Post by The Original BJ »

Beasts of No Nation is the kind of movie -- much like The Revenant -- where I split wildly on the movie depending on whether the discussion is about form or content. I think highly of Fukunaga's work as a director here, and find the movie not only gorgeously shot, but also full of impeccable stylistic craft that for the most part didn't feel like gratuitous showiness. (The one exception would be the sequence in black-and-white with flashes of color, which seemed to draw way too much intention to itself without serving much of a purpose.) I particularly loved the long-take/roaming camera sequence, which utilized Fukunaga's now-characteristic love of and talent for extended takes, and which never came off as a stunt -- I felt so plunged into the horrors of the scene I didn't feel aware of the visual ostentation of the sequence until it had ended. And throughout the movie, Fukunaga finds moments of great visual beauty that don't seem at odds with the ugliness of his subject.

But I don't nearly think as highly of the filmmaker's work as a writer on this movie. Italiano points out that the movie lacks much in terms of context -- I feel obnoxious making a complaint like "we don't know what country this is," but that vagueness was pretty emblematic of my overall problems with the script. I didn't think we got nearly enough information about who was fighting whom and why to give the story any kind of larger political resonance. And maybe even that would have been okay if the nuts and bolts of the story had been more interesting. But for me, once the young protagonist becomes roped into Elba's gang, there just isn't that much plot that follows. The movie becomes a sequence of increasingly horrifying incidents, but without much insight about them, and given that there wasn't much tension or incident in the narrative, I found it became fairly monotonous pretty quickly. Italiano is right when he says that the movie gives you pretty much what you'd expect, and I tend to find it hard to engage with a film when I feel like every twenty minutes just feels like a repetition of the first twenty minutes.

As I've said elsewhere, I do think Idris Elba's performance is the movie's finest element of distinction.
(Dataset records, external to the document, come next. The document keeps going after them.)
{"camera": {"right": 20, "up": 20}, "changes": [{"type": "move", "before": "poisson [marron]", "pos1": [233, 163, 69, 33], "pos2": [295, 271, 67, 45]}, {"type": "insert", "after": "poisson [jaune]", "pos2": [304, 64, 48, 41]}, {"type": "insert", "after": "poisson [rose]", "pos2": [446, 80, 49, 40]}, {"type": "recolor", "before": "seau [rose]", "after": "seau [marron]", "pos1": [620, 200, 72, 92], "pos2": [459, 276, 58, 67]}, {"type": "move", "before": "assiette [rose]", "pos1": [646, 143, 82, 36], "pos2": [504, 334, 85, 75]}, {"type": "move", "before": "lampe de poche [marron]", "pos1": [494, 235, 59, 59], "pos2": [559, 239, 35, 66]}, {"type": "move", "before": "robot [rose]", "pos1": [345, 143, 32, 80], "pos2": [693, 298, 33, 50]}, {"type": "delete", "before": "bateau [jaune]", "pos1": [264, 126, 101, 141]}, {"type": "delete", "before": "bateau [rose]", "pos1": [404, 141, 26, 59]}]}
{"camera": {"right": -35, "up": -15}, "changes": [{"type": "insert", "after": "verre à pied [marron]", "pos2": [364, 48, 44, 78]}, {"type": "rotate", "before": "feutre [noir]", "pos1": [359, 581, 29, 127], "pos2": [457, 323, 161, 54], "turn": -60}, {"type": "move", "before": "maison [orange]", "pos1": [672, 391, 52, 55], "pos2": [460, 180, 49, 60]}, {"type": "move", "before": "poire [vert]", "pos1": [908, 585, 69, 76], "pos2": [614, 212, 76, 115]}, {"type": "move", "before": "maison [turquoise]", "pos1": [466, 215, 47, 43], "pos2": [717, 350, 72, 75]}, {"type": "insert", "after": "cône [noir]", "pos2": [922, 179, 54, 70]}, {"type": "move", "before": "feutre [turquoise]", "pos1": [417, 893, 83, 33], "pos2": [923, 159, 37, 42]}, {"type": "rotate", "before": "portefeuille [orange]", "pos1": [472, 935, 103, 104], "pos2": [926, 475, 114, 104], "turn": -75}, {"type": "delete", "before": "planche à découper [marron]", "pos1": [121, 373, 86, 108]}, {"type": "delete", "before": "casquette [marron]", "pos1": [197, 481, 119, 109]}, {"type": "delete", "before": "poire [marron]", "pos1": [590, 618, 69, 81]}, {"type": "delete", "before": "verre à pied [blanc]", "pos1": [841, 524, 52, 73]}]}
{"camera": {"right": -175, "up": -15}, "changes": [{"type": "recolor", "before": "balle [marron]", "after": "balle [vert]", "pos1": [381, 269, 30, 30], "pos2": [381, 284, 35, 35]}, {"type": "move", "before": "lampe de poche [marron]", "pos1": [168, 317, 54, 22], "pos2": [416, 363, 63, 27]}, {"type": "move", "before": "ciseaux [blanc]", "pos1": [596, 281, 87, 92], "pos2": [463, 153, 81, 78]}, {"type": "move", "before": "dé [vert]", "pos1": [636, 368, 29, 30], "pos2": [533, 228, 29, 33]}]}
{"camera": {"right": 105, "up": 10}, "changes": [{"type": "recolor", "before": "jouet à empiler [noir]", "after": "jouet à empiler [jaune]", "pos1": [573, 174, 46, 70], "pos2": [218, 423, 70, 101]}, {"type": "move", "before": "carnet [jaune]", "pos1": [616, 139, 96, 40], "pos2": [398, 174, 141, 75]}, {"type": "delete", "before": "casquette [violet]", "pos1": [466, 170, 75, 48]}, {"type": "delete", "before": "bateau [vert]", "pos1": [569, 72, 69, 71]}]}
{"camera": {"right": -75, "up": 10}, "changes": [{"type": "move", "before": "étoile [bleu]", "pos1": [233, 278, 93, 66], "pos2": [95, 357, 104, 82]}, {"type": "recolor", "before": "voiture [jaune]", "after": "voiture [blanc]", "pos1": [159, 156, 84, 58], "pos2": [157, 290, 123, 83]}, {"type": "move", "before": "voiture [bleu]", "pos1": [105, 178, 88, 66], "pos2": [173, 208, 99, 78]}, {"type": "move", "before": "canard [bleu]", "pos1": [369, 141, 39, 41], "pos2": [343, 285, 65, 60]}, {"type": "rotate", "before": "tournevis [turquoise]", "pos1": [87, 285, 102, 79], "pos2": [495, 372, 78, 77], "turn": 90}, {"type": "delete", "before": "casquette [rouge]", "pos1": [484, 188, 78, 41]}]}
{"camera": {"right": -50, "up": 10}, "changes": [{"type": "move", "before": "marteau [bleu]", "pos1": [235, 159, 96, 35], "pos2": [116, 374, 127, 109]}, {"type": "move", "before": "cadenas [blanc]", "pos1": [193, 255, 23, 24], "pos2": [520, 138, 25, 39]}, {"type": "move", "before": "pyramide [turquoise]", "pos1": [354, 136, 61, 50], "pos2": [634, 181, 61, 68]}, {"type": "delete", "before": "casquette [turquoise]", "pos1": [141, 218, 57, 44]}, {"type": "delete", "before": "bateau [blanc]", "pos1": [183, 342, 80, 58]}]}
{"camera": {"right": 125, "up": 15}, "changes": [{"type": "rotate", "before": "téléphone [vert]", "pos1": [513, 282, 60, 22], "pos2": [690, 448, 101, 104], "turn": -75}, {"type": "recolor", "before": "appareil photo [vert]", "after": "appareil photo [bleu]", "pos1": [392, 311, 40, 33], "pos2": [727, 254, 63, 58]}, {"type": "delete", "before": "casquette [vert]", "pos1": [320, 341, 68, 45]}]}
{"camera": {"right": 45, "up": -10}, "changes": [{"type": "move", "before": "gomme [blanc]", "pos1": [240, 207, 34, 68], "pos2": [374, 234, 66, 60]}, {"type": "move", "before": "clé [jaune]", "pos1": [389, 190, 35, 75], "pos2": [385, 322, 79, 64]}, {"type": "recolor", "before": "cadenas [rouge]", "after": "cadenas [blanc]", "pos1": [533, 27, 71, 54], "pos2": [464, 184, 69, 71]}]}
His physical presence throughout the movie is incredibly dynamic, but I also thought he managed the very tricky task of making his character seem like a human being without ever trying to make him the kind of villain you love to hate. He's ruthless through and through, and while watching his performance, I kept thinking how rare it was that we see that kind of evil without it feeling one-note. (Here I would actually disagree with Italiano that the part is one-dimensional, or at least, I'd argue that Elba doesn't PLAY it one-dimensionally.) I very much hope he hangs on for an Oscar nomination in that crowded Supporting Actor field.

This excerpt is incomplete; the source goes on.